20.2 Where the Customer becomes aware of an Incident, the Customer must also provide sufficient information to Invacare to allow Invacare to meets its statutory reporting requirements, including but not limited to:
(a) Details as to when the Goods were purchased and the quantity of Goods purchased;
(b) The nature of the injury or illness and the circumstances in which it occurred;
(c) Any other information that Invacare reasonably believes is required to allow it to investigate the Incident and to meet its statutory reporting obligations.
20.3 Nothing in this clause will be taken to be admission by Invacare of any liability in relation to the Goods or the Incident.
21. Assignment
The Customer may not assign or subcontract any contract for the purchase of Goods or its obligations under this contract.
22. Force Majeure
Invacare will have no liability to the Customer in relation to any loss, damage or expense caused by Invacare’s failure to complete an order or delivery or contract as a result of fire, flood, tempest, earthquake, riot, civil disturbance, theft, crime, strike, lock out, war or the inability of Invacare’s suppliers to supply necessary materials or any other matter beyond Invacare’s control.
23. Privacy Information
Invacare may give information about the Customer, its directors or proprietors to a credit reporting agency for the following purposes:
23.1 to obtain a consumer credit report about the Customer, its directors or proprietors; and/or
23.2 allow the credit reporting agency to create or maintain a credit information file containing information about the Customer, its directors or proprietors; and/or
23.3 to obtain commercial credit information about the Customer, its directors or proprietors from a credit reporting agency for the purpose of assessing the Customer’s application for credit.
24. Waiver of terms of contract
The failure by Invacare to exercise, or delay in exercising, any right, power or privilege available to it under this contract will not operate as a waiver thereof or preclude any other or further exercise thereof or the exercise of any right or power.
25. Proper Law
This contract is governed by and will be construed in accordance with the laws of the state of NSW and the parties agree to submit to the exclusive jurisdiction of the Courts of the State of NSW.
26. Entire Contract
This document, together with any Order and invoice, represents the entire contract between the parties and may not be amended except in writing signed by each of the parties.
27. General
27.1 Invacare may serve any notice or Court document on the Customer by forwarding it by ordinary pre-paid post to the last known address of the Customer or alternatively to the address supplied by the Customer.

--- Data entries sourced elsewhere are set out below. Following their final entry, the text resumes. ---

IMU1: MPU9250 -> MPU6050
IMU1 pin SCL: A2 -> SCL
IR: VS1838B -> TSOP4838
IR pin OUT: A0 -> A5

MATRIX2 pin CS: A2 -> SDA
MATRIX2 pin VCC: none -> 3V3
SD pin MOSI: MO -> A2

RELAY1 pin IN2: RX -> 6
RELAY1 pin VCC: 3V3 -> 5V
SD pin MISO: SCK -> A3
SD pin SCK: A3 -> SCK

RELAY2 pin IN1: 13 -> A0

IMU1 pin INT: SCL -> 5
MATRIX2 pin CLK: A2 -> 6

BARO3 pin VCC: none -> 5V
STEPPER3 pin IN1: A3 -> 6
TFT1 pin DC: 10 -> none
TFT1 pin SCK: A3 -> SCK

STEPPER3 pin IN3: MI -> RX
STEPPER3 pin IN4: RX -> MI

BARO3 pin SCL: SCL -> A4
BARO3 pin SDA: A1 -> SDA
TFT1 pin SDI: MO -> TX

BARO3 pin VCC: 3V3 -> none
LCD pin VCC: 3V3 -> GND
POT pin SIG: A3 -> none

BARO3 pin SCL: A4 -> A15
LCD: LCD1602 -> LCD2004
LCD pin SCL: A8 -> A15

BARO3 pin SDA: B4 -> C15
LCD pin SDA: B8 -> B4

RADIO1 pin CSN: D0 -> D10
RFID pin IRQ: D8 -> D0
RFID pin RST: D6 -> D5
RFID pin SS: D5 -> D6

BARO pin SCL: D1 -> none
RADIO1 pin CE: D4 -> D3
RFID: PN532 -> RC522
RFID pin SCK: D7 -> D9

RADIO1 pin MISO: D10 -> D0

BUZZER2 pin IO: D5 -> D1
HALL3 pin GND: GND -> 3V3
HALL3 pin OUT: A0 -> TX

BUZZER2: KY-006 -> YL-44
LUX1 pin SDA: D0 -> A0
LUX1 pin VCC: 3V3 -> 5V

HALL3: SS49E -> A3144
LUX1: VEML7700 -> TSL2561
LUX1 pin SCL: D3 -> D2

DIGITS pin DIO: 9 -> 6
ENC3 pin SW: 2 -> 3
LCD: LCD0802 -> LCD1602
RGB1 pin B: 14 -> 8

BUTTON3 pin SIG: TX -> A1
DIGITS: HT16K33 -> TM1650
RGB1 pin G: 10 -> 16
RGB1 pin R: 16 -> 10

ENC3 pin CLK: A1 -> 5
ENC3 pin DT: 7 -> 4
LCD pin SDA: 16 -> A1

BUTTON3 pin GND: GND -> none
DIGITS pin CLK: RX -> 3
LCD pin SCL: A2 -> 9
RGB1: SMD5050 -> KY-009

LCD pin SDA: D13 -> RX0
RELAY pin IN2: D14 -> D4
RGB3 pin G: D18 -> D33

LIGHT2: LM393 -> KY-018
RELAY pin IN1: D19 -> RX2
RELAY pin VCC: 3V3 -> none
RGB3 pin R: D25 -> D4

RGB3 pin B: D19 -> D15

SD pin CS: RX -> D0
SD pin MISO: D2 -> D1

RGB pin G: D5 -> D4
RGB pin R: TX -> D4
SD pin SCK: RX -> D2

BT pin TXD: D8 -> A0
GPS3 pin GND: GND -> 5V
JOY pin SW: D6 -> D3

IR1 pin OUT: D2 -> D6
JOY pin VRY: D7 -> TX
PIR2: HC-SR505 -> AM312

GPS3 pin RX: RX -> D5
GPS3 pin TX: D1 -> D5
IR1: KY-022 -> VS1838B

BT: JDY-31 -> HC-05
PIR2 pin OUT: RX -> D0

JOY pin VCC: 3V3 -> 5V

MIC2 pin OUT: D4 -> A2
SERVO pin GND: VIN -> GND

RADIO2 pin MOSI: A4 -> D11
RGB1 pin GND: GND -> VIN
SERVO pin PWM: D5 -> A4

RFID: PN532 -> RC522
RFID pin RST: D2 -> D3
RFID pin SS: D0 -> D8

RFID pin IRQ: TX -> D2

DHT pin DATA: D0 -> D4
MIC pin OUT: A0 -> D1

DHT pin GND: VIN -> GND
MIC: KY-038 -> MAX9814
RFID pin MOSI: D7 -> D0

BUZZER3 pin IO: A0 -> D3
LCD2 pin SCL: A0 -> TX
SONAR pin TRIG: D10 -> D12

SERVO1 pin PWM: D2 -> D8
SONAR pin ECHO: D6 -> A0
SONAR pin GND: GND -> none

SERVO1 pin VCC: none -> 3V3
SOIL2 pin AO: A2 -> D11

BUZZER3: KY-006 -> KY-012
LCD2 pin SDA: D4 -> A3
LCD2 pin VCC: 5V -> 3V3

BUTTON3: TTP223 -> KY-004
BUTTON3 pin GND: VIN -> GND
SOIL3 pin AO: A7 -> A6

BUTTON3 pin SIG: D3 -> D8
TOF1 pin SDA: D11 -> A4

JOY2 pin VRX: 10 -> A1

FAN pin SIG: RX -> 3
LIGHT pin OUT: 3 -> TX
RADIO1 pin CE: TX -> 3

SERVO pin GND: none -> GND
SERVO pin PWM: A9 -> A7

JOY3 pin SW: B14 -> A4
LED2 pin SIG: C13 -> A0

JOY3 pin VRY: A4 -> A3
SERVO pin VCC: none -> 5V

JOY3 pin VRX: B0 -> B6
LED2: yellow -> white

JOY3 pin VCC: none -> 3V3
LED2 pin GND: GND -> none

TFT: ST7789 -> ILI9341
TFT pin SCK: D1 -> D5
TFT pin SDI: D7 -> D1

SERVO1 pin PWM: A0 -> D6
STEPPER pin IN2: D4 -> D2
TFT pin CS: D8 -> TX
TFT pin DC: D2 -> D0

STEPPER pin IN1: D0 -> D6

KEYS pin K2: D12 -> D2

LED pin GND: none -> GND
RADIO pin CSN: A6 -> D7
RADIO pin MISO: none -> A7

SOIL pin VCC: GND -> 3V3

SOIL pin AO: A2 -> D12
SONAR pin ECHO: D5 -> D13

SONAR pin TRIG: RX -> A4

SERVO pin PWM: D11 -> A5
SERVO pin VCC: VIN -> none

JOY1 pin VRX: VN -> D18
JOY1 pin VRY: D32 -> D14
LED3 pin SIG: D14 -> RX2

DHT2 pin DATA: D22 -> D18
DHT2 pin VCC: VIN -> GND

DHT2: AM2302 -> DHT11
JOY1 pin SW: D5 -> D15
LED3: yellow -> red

27.2 If any term of this contract is invalid, void, illegal or unenforceable, the remaining provisions are not affected, prejudiced or impaired.
27.3 Invacare may assign or licence or subcontract all or any parts of its rights and obligations without the Customer’s agreement or consent.
27.4 Invacare reserves the right to review these terms and conditions at any time. If following any such review there is to be a change in the terms and conditions, that change will take effect from the date on which Invacare notifies the Customer of that change.